Response Cascade Pipeline
1. Response Timing Thresholds (Permanent)
These are rooted in human cognition (Nielsen, 1993) and validated against 2025-2026 AI chatbot research. They don't change with technology.
| Threshold | Human Perception | Chatbot Requirement |
|---|---|---|
| < 200ms | Brain labels it "instant" | Visual receipt of user message + typing indicator |
| < 500ms | Flow of thought uninterrupted | Meaningful acknowledgment micro-copy (HEAR "Hear") |
| < 1s | Noticeable but acceptable | Time-to-first-token (TTFT) for streaming |
| < 2s | Edge of patience for text chat | First substantive content visible |
| < 5s | Danger zone — 59% expect response by now | Complete response for simple queries |
| > 10s | Attention breaks entirely | Must have rich progress indicators |
| > 2min | 58% abandon completely | System is broken |
Max acceptable dead silence (no visual feedback): 2 seconds.
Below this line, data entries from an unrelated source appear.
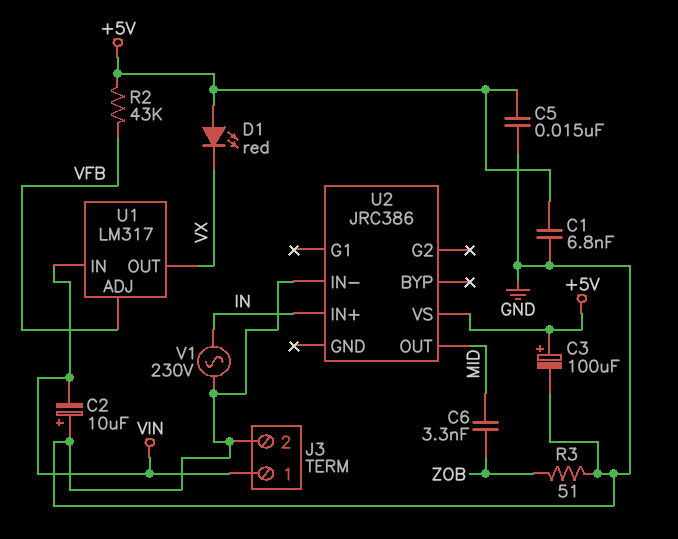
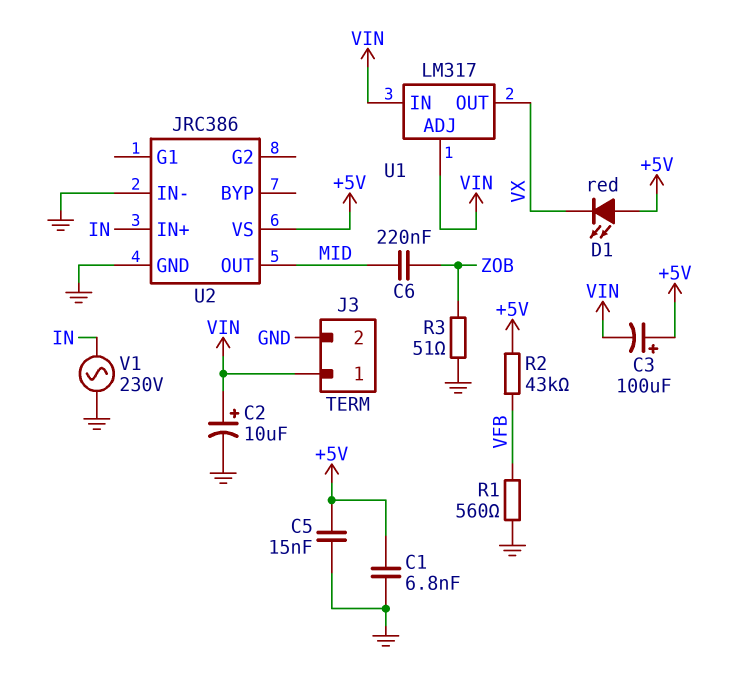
C2: 10uF (plus GND, minus VIN) -> 10uF (plus VIN, minus GND)
C3: 100uF (plus +5V, minus GND) -> 100uF (plus +5V, minus VIN)
C6: 3.3nF (MID, ZOB) -> 220nF (MID, ZOB)
R1: none -> 560 (GND, VFB)
U1 pin ADJ: VFB -> VIN
U2 pin GND: none -> GND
2. The 5-Layer Response Pattern (Permanent)
Every chatbot response should flow through these layers. Each can be optimized independently.
Layer 1: Visual Receipt (< 200ms)
- Optimistic UI — user message appears instantly before server confirms
- Typing indicator or avatar + animation in bot area
- No network dependency — purely client-side
Layer 2: Empathetic Acknowledgment (< 500ms)
- NOT just a typing indicator — meaningful micro-copy that proves understanding
- Pattern-match emotional content client-side or via fast classifier
- Examples: "I hear that this is weighing on you..." / "Let me check that for you..."
- For pastoral context: this is HEAR "Hear" — the most critical moment
- Context-sensitive: detect urgency vs emotional distress. Urgent = skip to solution. Emotional = acknowledge first.
Layer 3: Streaming First Tokens (500ms - 2s)
- Token-by-token streaming via SSE
- Status:
submitted→streaming→ready - Users see reasoning unfold — feels "instant, alive, and trustworthy"
Layer 4: Progressive Enrichment (2s - 10s)
- Show what the agent is doing: "Searching knowledge base..." "Checking service times..."
- Surface partial results as they arrive
- Collapsible reasoning blocks for complex queries
Layer 5: Complete Response + Follow-up
- Full response with source attribution
- Proactive next-step suggestions (HEAR "Advance")
- Quick-reply buttons steering toward supported actions
3. The 5-Tier Response Cascade (Permanent)
Exit as early as possible. Each tier is faster and cheaper than the next.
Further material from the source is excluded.